Developmental Neurobiology

Office: 215-991-8274

Lab: 215-991-8471

Fax: 215-843-9082

Email: yson@drexelmed.edu

Plasticity and Repair of Synaptic Connections in Muscle and Spinal Cord

Neurons communicate with each other through specialized contacts called synapses, whose formation and maintenance are essential for proper functioning of the nervous system. Disturbance of synaptic connections by physical or pathological processes could be devastating. Our nervous system however has evolved ways to cope with such perturbations. In muscle, uninjured motoneurons sprout new axons and reestablish synaptic connections on inactive muscle fibers, restoring muscle function and strength. Limited but substantial plasticity of synaptic circuits with compensatory recovery has also been demonstrated in injured spinal cord. Our research goal is to clarify the features of structural plasticity of synaptic connections in muscle and spinal cord, to elucidate the molecular and cellular mechanisms responsible for extensive or limited plasticity of adult synapses, and to use the knowledge to promote functional repair of damaged synaptic connections. We use various molecular and cellular techniques, including transgenic mice and state-of-the art tools and techniques such as in vivo time-lapse imaging.
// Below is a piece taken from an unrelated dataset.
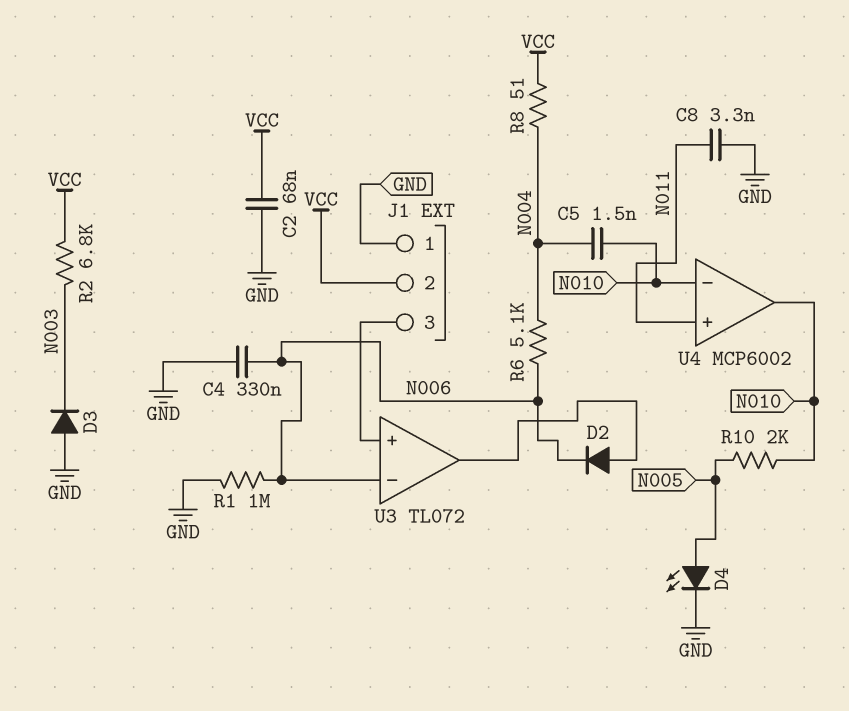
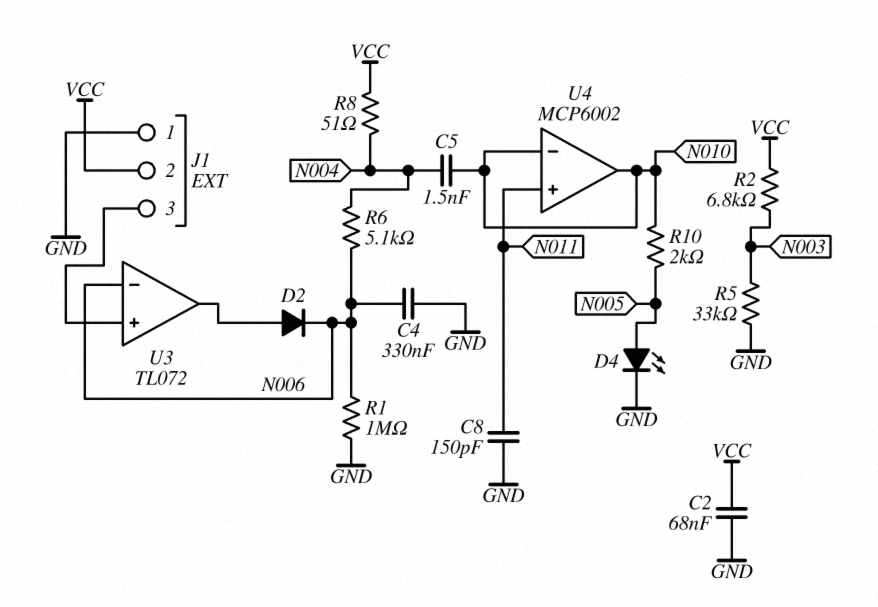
C8: 3.3nF (GND, N011) -> 150pF (GND, N011)
D3: diode (A GND, K N003) -> none
R5: none -> 33k (GND, N003)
We hope that the work will lead to novel insights into the roles played by glial cells at synapses, to increased understanding of the pathogenesis of neuronal and muscular diseases, and to the development of therapeutic strategies to repair synaptic connections in central and peripheral nervous systems. 

Current Research Projects

1. Compensatory sprouting of motor nerve terminals.  

Paralysis or partial denervation of adult vertebrate muscles elicits axonal sprouting of intact motor nerve terminals, a process termed ‘terminal sprouting’. Terminal sprouting restores functional innervation on denervated muscle fibers, contributing to substantial spontaneous and adaptive recovery of motor function after peripheral nerve injury and perhaps also after spinal cord injury. While numerous molecules have been implicated, the molecular and cellular events leading to the compensatory sprouting remain incompletely understood. Therapeutic efforts to promote motor recovery by enhancing compensatory sprouting are therefore limited. We investigate the molecular mechanisms responsible for the induction of terminal sprouting, with particular emphasis on the reactivation process of terminal Schwann cells which is thought to be essential for the maintenance and compensatory reestablishment of neuromuscular synapses in adults.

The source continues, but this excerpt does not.